Slightly down is the new up.
At least judging from the reception that advertising giant WPP received today after it predicted like-for-like revenue would drop 2 percent this year.
Shares were up about 5 percent after the report from WPP, the last of the big three advertising holdings to post quarterly results. For all the worry about the advertising recession — and no doubt advertising is bad right now — WPP, Omnicom and Interpublic also showed some bright spots in their numbers.
WPP, in fact, said the in the ”long-term” the outlook for the advertising and marketing services business “appears favorable.” “Long-term” isn’t a particularly well-defined timeframe, but nonetheless those are pretty upbeat comments coming from an industry that has seen auto, retail and financial services spending drop like a stone.
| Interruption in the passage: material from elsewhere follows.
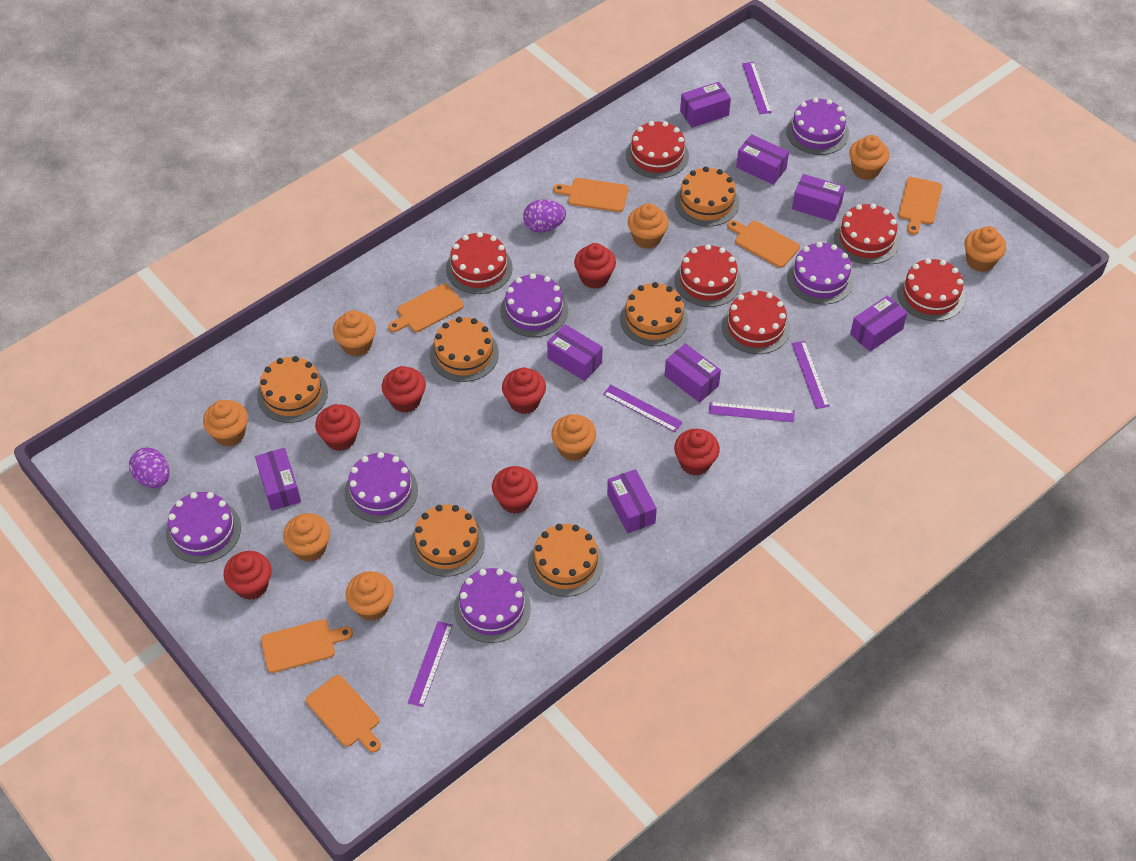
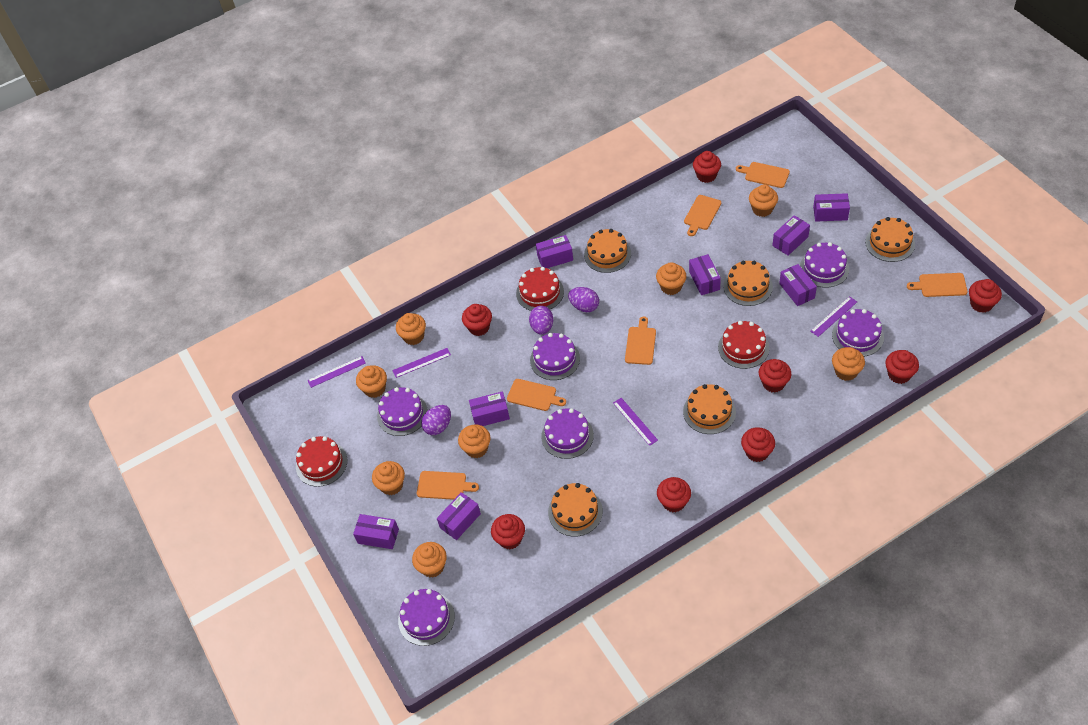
orange cake: 6 -> 5
purple egg: 2 -> 3
purple ruler: 5 -> 4
red cake: 6 -> 3
red cupcake: 7 -> 8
“The fact they’re saying revenues in 2009 will be down 2% is relatively reassuring given the current climate,” RBS analyst Justin Diddams told the Wall Street Journal.
Keep an eye on:
- ABC is hoping the financial crisis makes for some good laughs, as it readies two Wall Street comedy pilots ( AdAge.com)
- The Seattle Post-Intelligencer newspaper is pressing ahead with plans to turn into an online-only publication (WSJ.com)
- CNBC takes it on the chin — yet again (Gawker)
(Reuters photo of CEO Martin Sorrell)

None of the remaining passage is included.